The Periegesis of Dionysius contains a description of the whole earth, so far as it was known in his time, in hexameter verse, and the author appears chiefly to follow the views of Eratosthenes. It is written in a terse and neat style, and enjoyed a high degree of popularity in ancient times, as we may infer from the fact, that two translations or paraphrases of it were made by Romans, one by Rufus Festus Avienus [AVIENUS], and the other by the grammarian Priscian. [PRISCIANUS.] Eustathius wrote a very valuable commentary upon it, which is still extant, and we further possess a Greek paraphrase and scholia.


The first edition of the Periegesis appeared at Ferrara, 1512, 4to, with a Latin translation.
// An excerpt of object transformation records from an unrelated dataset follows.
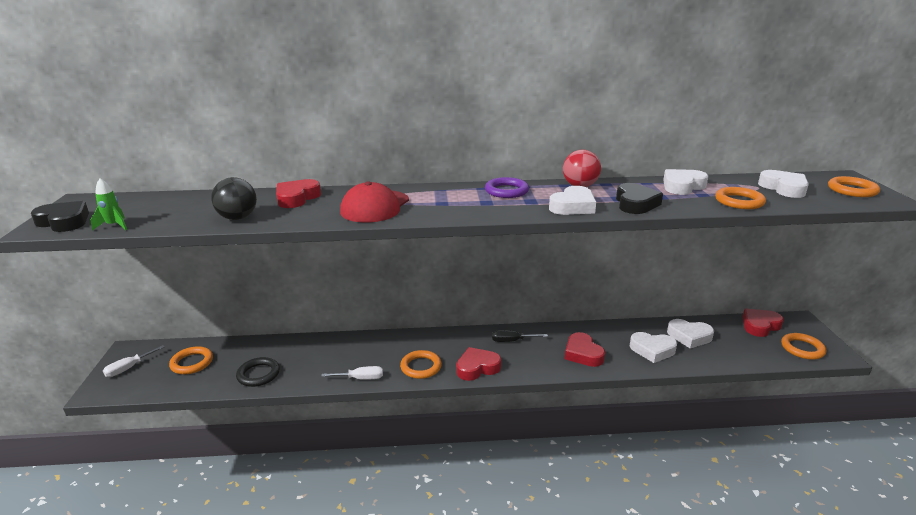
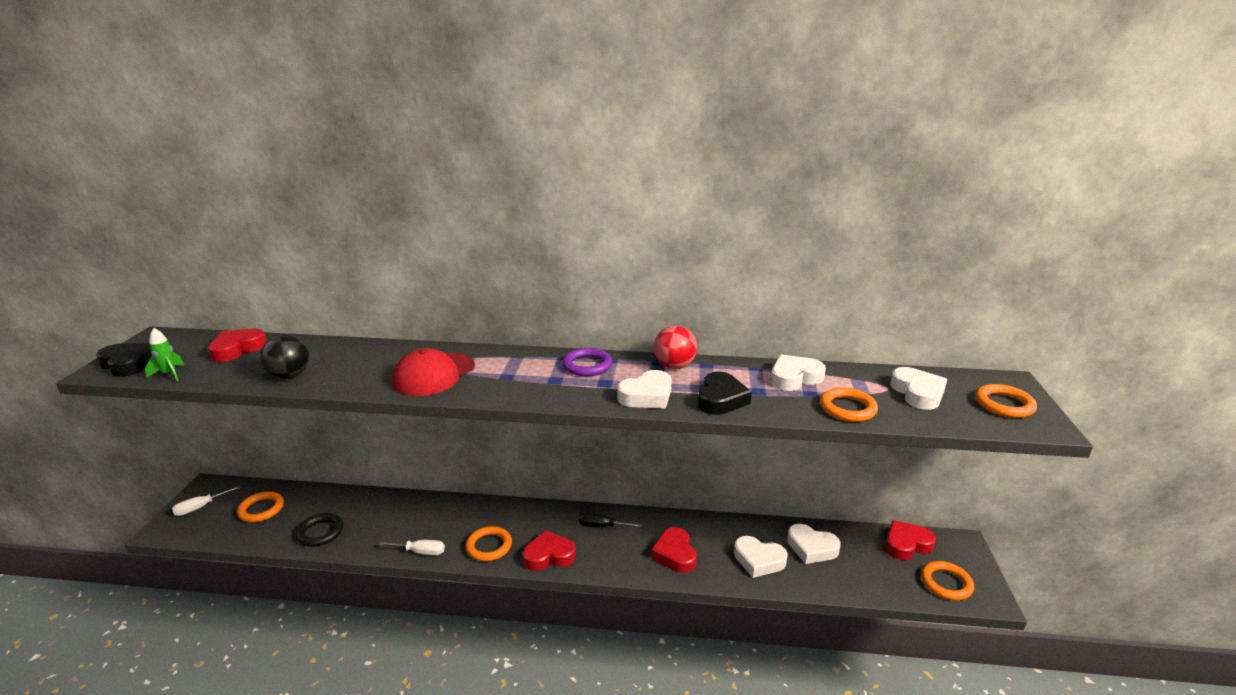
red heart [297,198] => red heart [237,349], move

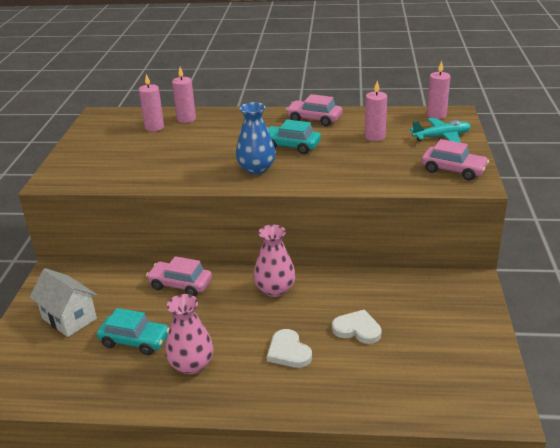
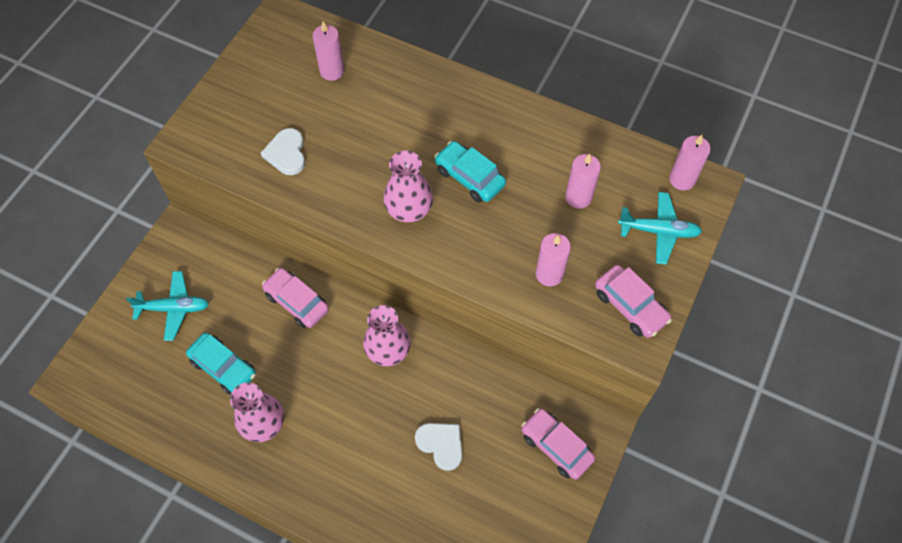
white house [69,318] => turquoise plane [174,308]
pink candle [186,119] => pink candle [549,274], move
blue vase [256,169] => pink vase [409,209]
white heart [288,351] => white heart [286,153], move
pink car [314,119] => pink car [556,446], move

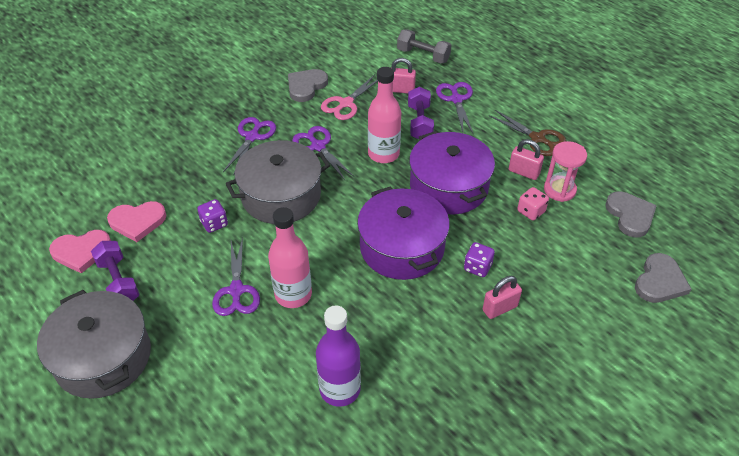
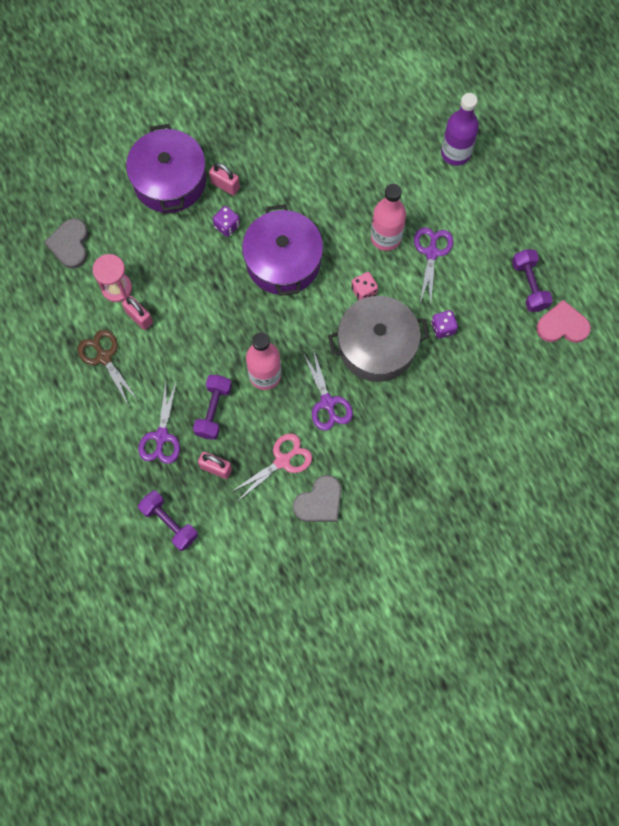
grey pot [103,357] => nothing
pink heart [137,222] => nothing
purple scissors [252,137] => nothing
purple bottle [340,389] => purple bottle [455,153], move
grey dumbbell [423,56] => purple dumbbell [169,523]
purple pot [449,186] => purple pot [169,180], move
pink padlock [500,308] => pink padlock [225,185], 45 degrees clockwise
pink dice [531,211] => pink dice [364,291], move
grey heart [659,281] => nothing

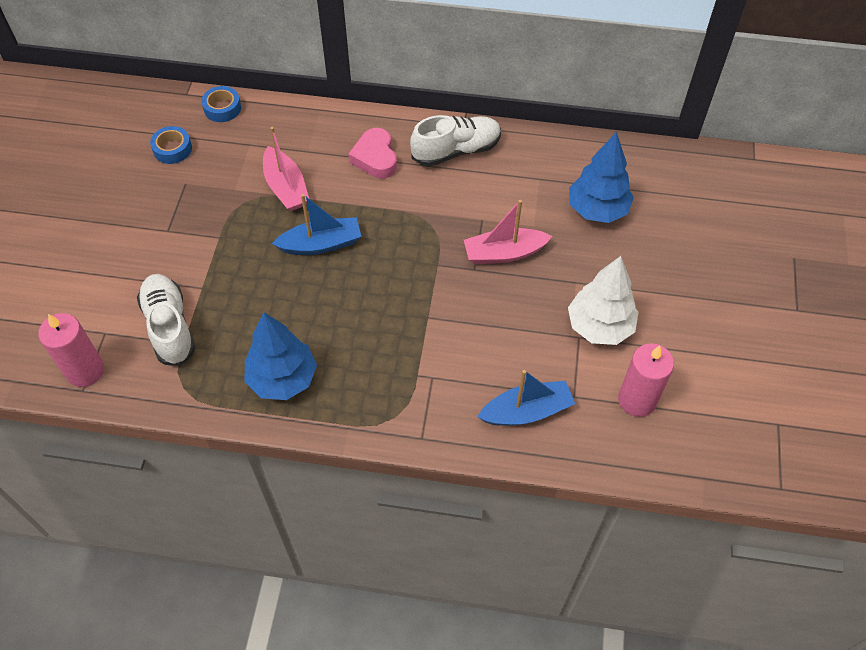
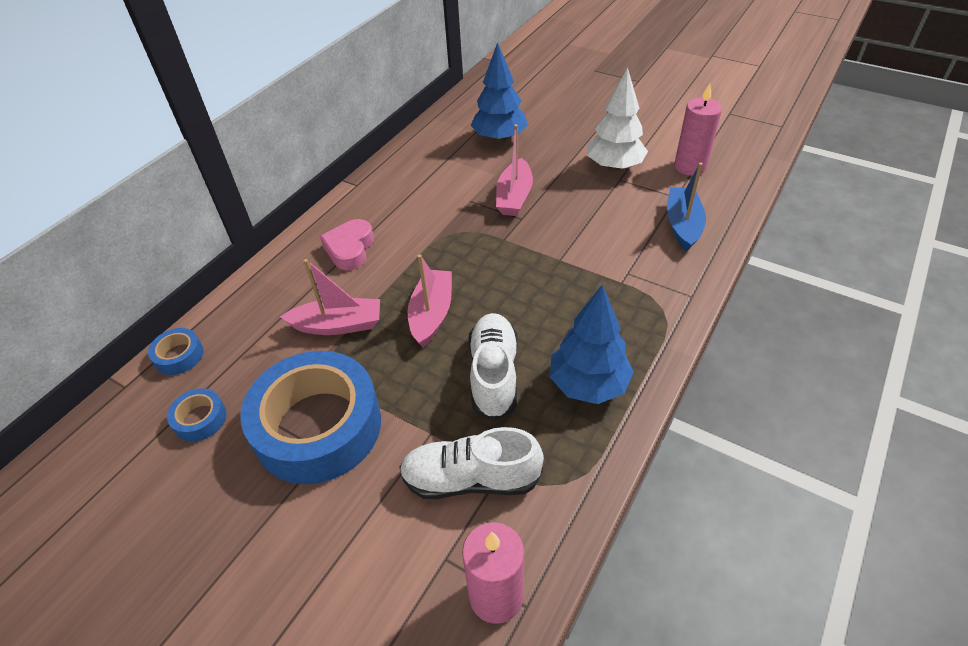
blue boat [321,244] => pink boat [431,314]
pink heart [375,158] => pink heart [350,249], 90 degrees clockwise
white shoe [456,151] => white shoe [494,374], move
nothing => blue tape [318,426]

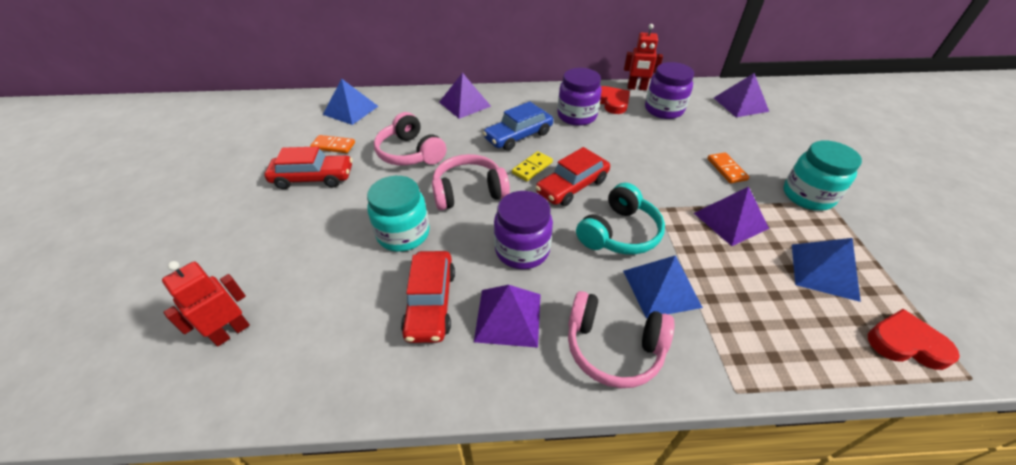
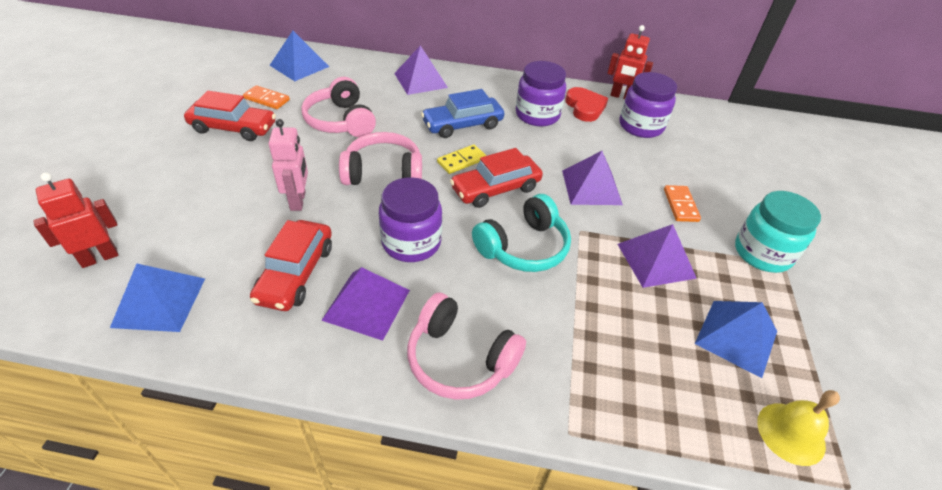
turquoise jar [403,234] => pink robot [298,201]
blue pyramid [661,288] => blue pyramid [159,302], move
purple pyramid [740,104] => purple pyramid [591,187], move
red heart [905,343] => yellow bell [791,433]

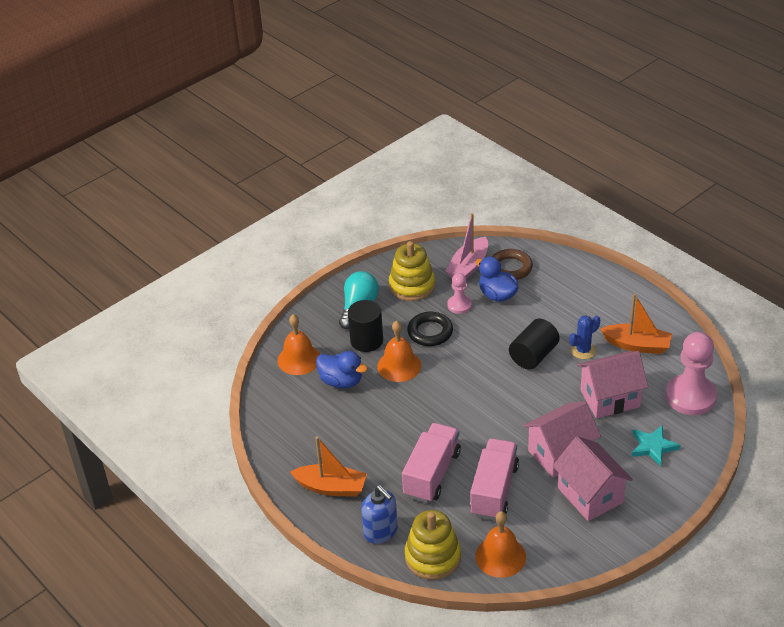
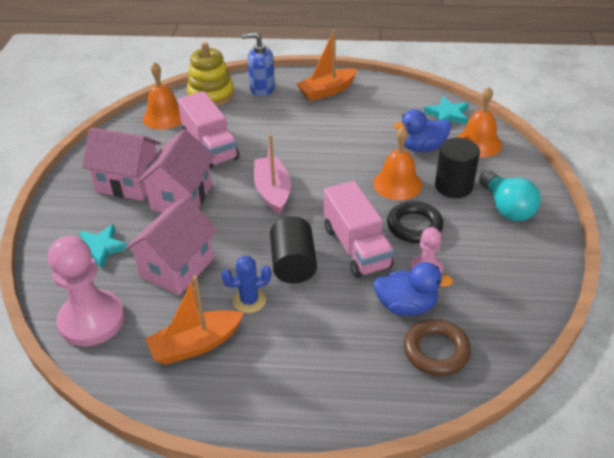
yellow stacking toy [412,286] => nothing
pink truck [432,474] => pink truck [356,247], move
pink boat [468,267] => pink boat [272,191], move
blue cactus [583,350] => blue cactus [249,301], 60 degrees clockwise
nothing => turquoise star [447,114]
A. Manutius printed it at Venice, 1513, 8vo., together with Pindar, Callimachus, and Lycophron. H. Stephens incorporated it in his " Poetae Principes Heroici Carminis," Paris, 1566, fol. One of the most useful among the subsequent editions is that of Edw. Thwaites, Oxford, 1697, 8vo., with the commentary of Eustathius, the Greek scholia and paraphrase. It is also printed in the fourth volume of Hudson's Geogr. Minor. 1712, 8vo., from which it was reprinted separately, Oxford, 1710 and 1717, 8vo. But all the previous editions are superseded by that of G. Bernhardy (Leipzig, 1828, 8vo.), which forms vol. i. of a contemplated collection of the minor Greek geographers; it is accompanied by a very excellent and learned dissertation and the ancient commentators.

Other Works

Besides the Periegesis, Eustathius states that other works also were attributed to our Dionysius, viz. λιθικά, ὀρνιθικά, and Βασσαρικά. Concerning the first, compare the Scholiast on 5.714; Maxim. ad Dionys. Areopag. de Myst. Theol. 2; and Bernhardy (l.c.), p. 502. Respecting the ὀρνιθικά, which some attribute to Dionysius of Philadelphia, see Bernhardy, p. 503. The Βασσαρικά, which means the same as Διονυσιακά (Suid. s. v. Σωτήριχος) is very often quoted by Stephanus of Byzantium.

Further Information

See Bernhardy, pp. 507, &c. and 515.